Gallows gives us a familiar setup: Woman (Jeanne Moreau) wants rich husband dead. Her lover Julien (Maurice Roget), who works for the man, murders him and makes it look like a suicide. But Julien leaves his rope outside his penthouse office window. With all his gear in the car, Julien heads back to retrieve the evidence, but security guards shut off the power in the elevator on the way down. Meanwhile, the car is stolen, the young couple who take it pretend they're Julien and wife, and subsequently kill a pair of German tourists. Julien is unknowingly framed for that crime, all while trying to escape the elevator he's stuck in.

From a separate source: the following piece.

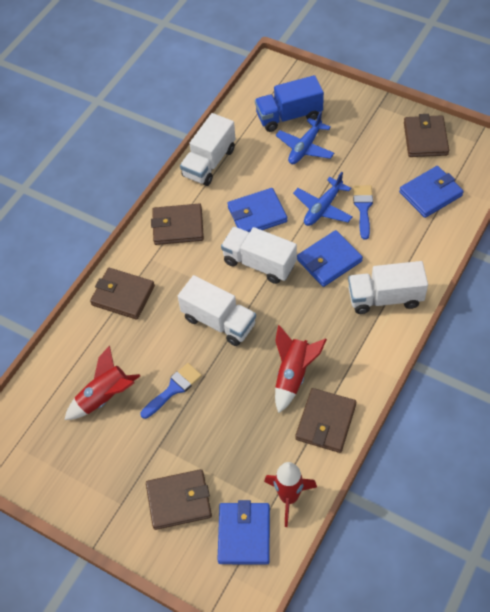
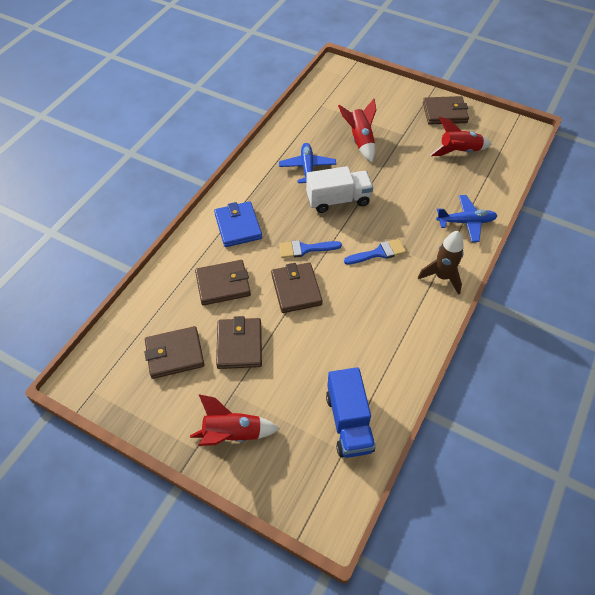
blue wallet: 4 -> 1
brown rocket: 0 -> 1
white truck: 4 -> 1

At first, Gallows doesn't even hint where it's taking us, but it isn't long before we're sucked into Julien's messed-up world, desperately trying to figure out who to root for (it certainly isn't the cops, who pose for pictures from the press with their cigarettes to one side). Mix in a dazzling Miles Davis score and you'll barely notice the subtitles.
Why didn't Malle make more thrillers? He's got a real knack for showing off the nasty side of humanity -- and his makeup-less shots of French superstar Moreau show that he wasn't afraid to get his hands dirty. We'll never know for sure, but sucking in his story of one amateur hit man's debacle of a night in Paris is a stellar way to spend your own evening.
After the film, you can get more detail on the second disc of extras, including interviews, footage of Davis improvising the score, a discussion with a jazz critic, and more Criterion goodness.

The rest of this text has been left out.